Sempre domenica si deve segnalare, fuori concorso, una delle serie invitate a questa edizione della mostra del cinema: “Familier som vores (famiglie come la nostra)”. Si tratta di sette episodi, firmati dal regista danese Thomas Vinterberg e con un gruppo di interpreti corali: Amaryllis August, Albert Rudbeck Lindhardt, Nikolaj Lie Kaas, Paprika Steen, Helene Reingaard Neumann, Magnus Millang, Esben Smed, David Dencik, Thomas Bo Larsen, Asta Kamma August.
La vicenda è distopica. La Danimarca lentamente ma inesorabilmente sta finendo tutta sotto il livello del mare. Si deve evacuare, per sempre, il paese. Ma non tutti conosceranno lo stesso destino. Le proprietà perdono valore, le fortune cambiano e la sorte favorisce alcuni a scapito di altri. Chi se lo potrà permettere andrà nei paesi ricchi, i meno abbienti che dipendono dal governo sono costretti a ripiegare su destinazioni più problematiche, come la Romania o l’Albania.
“Si immagina una situazione in cui noi cittadini di una parte del mondo ricca e civilizzata siamo costretti ad abbandonare tutto. I legami culturali, sociali, finanziari cessano e la condizione diventa quella di profugo” spiega il regista. “E’ pensato come un’epica saga familiare ispirata alle grandi storie europee di migrazione, come quella verso l’America”. Uno sguardo su ciò che ci potrebbe riservare il futuro ma anche una riflessione profonda sulle comuni paure e su ciò che vorremmo potere conservare, la memoria personale e collettiva di un popolo.
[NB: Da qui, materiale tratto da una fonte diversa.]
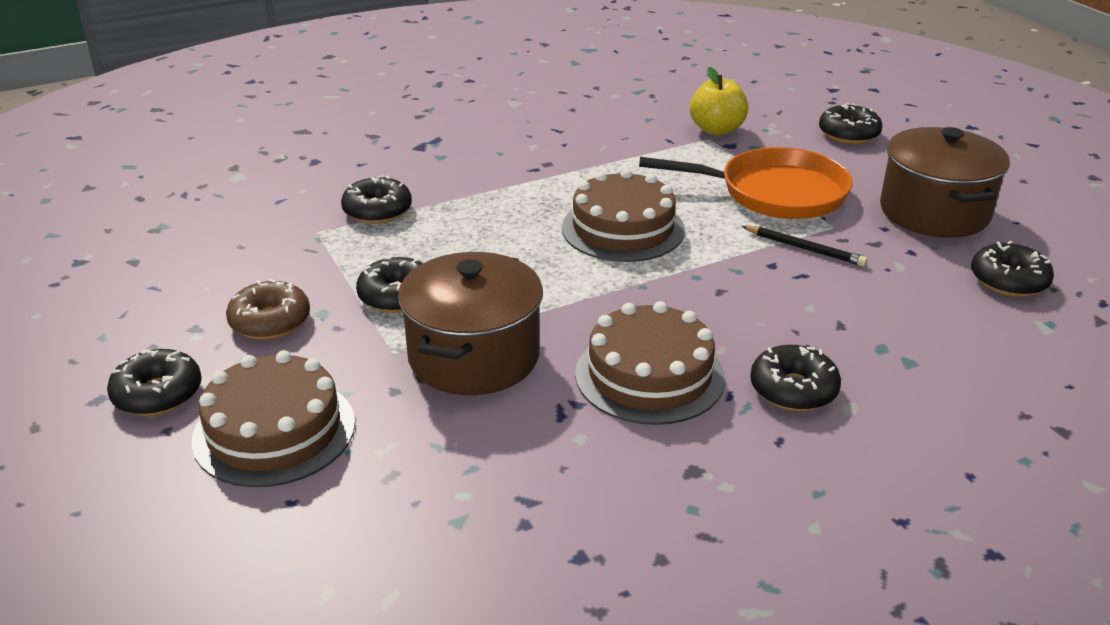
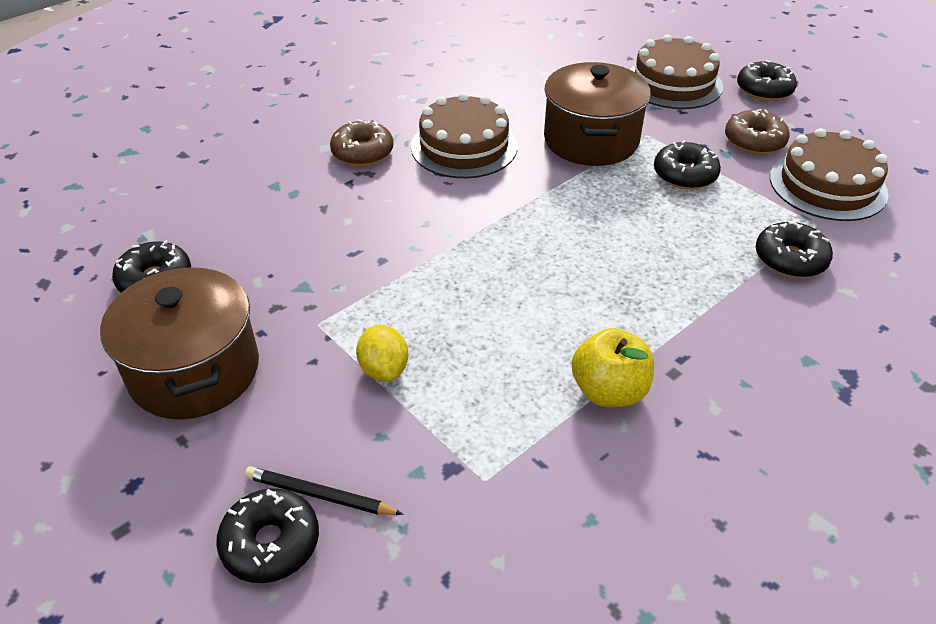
camera: 165 degrees right, 10 degrees up
(623, 229) = (537, 279): brown cake -> brown cake (827, 185)
(716, 129) = (478, 509): yellow apple -> yellow apple (609, 391)
(774, 193) = (384, 369): orange pan -> yellow lemon
(793, 389) = (362, 152): black donut -> brown donut
(805, 249) = (349, 286): black pencil -> black pencil (319, 495)

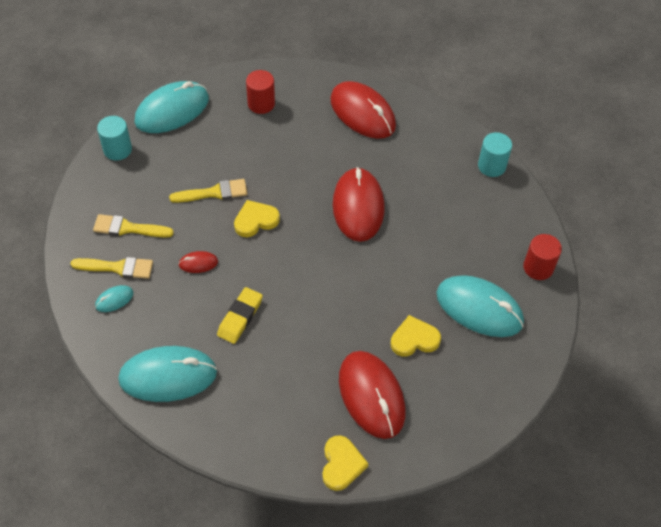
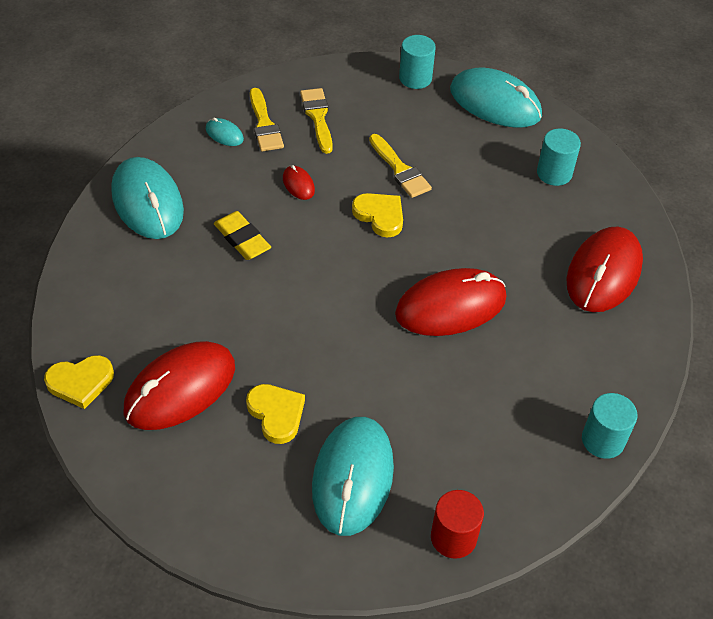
camera: 70 degrees right, 5 degrees down
(240, 317) = (242, 239): yellow eraser -> yellow eraser turned 45 degrees clockwise
(261, 104) = (554, 173): red cylinder -> turquoise cylinder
Con l’acqua che inesorabilmente ma lentamente avanza a sommergere il paese natio, che rimane sempre sullo sfondo senza diventare il centro delle vicende, nella storia ci si concentra su alcune famiglie. In particolare quella di Laura, una studentessa all’ultimo anno delle superiori, innamorata per la prima volta. La sua vita è sottoposta ad un cambiamento radicale che la travolge ed è costretta a fare una scelta tra chi seguire nella sua nuova vita da profuga: la mamma, il papà e la sua nuova famiglia o il primo amore.
La serie tiene con il fiato sospeso per diverse parti, risulta un po’ troppo cupa in alcune e non annoda sempre benissimo le varie storie che si intrecciano, con alcune sospensioni prolungate e alcune soluzioni un po’ spicciative. Nel complesso si tratta di un prodotto realizzato con cura, che intrattiene.
Infine una piccola menzione ai due divi presenti domenica. Che nel film fuori concorso “Wolfs” si prendono in giro per i primi acciacchi dell’età. Clooney e Pitt sono infatti due fixer, risolviguai professionisti, che come il Mr Wolf dei film di Tarantino, vengono assunti per pulire alla perfezione la scena di un delitto, rischiando il colpo della strega quando si tratta di sollevare un cadavere e gettarlo nell’Hudson. Si ritroveranno, senza conoscersi, ad essere chiamati sulla scena di un crimine e dovranno lavorare insieme per sgomberare una stanza d’albergo e il delitto ivi avvenuto. Tutto in una notte, a New York. Film godibile, movimentato, sempre sagace e arguto e con una riuscita intesa tra le due star. Uscita limitata a fine settembre poi subito su Apple Tv+. Pronto il sequel da girare a breve.